Socialism will not differentiate between its men and women in the matter of pay. It is to the final and complete abolition of the entire wage-system that the Socialist looks; but in the intermediate stages of Collectivist development equal pay for equal work will be granted to the sexes indiscriminately.

The result of this will be that women will be employed to any large extent only in those occupations for which they are specially fitted and for which they have shown a special aptitude. The same with men. Thus, whilst no occupation will be closed to either one sex or the other, common-sense will dictate which shall be a particular individual's choice of work; and since one sex will not be exploited at the cost of the other sex, as at present, men and women will find their natural sphere and congenial employment.

The conditions of factory employment under the new system will be much better than they are now. The hours will not be so long. The work will not be at such a high tension. Production will be for the needs of the community and not for the profit of a few private individuals. Women factory inspectors will be more mumerous. Factories will be large, light, and airy. Workrooms will be beautiful. The economic value of healthy and pleasant conditions of work will be generally appreciated. The workers will have time to smile. They will feel like smiling. Their work will be a joy. They will be taught to understand and skilfully handle the machinery they mind. Their comfort in everything will be considered. Meals will be served in lofty dining-halls, nor will they need to hurry away from the meal to the work.

Married women with children will not work in the factory; at least until the children are out of their hands. They will not wish to do so, for they will be free, and their children will claim them. But childless married women and unmarried women will be at liberty to please themselves as to the way in which they shall exercise the labour which will be demanded of all.

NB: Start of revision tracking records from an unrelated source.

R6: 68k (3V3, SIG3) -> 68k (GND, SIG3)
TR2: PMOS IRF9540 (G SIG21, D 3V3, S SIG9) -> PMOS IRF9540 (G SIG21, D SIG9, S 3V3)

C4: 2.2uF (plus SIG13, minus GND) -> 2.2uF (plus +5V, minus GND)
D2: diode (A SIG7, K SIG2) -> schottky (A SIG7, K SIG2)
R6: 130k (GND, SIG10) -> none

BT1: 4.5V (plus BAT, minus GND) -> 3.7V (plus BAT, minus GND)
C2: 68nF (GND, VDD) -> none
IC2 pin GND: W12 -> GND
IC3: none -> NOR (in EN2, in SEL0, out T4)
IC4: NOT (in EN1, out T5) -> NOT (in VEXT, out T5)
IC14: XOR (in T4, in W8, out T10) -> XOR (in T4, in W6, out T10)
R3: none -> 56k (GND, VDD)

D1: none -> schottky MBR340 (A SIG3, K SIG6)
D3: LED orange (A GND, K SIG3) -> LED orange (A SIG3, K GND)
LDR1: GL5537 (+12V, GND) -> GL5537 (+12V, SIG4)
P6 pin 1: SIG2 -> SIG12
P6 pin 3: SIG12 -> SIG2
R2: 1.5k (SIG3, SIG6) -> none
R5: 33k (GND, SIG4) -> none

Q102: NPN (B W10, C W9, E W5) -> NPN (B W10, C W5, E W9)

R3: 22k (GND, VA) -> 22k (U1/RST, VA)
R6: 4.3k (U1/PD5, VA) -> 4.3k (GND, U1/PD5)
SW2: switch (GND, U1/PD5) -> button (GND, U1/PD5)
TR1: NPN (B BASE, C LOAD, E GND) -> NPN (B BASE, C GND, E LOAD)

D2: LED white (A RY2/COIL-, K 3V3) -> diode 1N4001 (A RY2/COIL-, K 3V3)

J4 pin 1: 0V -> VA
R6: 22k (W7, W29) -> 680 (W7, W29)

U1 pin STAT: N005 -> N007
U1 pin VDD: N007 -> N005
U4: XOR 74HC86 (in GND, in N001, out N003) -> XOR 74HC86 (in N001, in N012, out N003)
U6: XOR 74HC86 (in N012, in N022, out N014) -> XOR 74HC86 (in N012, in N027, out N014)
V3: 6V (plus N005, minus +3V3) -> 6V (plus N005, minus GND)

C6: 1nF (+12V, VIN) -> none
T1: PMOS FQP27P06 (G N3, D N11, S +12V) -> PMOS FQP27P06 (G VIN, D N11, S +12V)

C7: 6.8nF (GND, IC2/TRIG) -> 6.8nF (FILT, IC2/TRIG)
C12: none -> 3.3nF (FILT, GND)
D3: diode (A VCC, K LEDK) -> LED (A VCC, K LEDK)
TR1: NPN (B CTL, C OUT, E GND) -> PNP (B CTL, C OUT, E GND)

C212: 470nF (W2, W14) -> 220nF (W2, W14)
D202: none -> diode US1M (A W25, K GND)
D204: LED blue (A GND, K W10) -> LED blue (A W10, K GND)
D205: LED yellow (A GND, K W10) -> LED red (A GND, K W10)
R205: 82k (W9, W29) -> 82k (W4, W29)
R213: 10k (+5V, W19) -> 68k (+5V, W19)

No children will be permitted to work for wages, or for anything but their own instruction. They will probably leave the secondary school for a special or technical school, where the first principles of their future craft shall be taught them by sympathetic teachers of either or both sexes.

Although machinery as used in factory and workshop will be more highly valued, much more used, and far better understood under Socialism and in Socialist workshops than at present, there will be a tremendous development of the home industries; not the sweated, underpaid "Outwork,” which is ruining the lives of thousands of women and children in these modern times, but the beautiful arts and crafts, the work in wood and metal and upon other substances, which will be executed by hand, and will exhibit individual genius and intelligence. Either as a hobby or as a means of livelihood this work will have the protection of the State, for through these channels its homes, its halls, and its great public buildings will be beautified and adorned.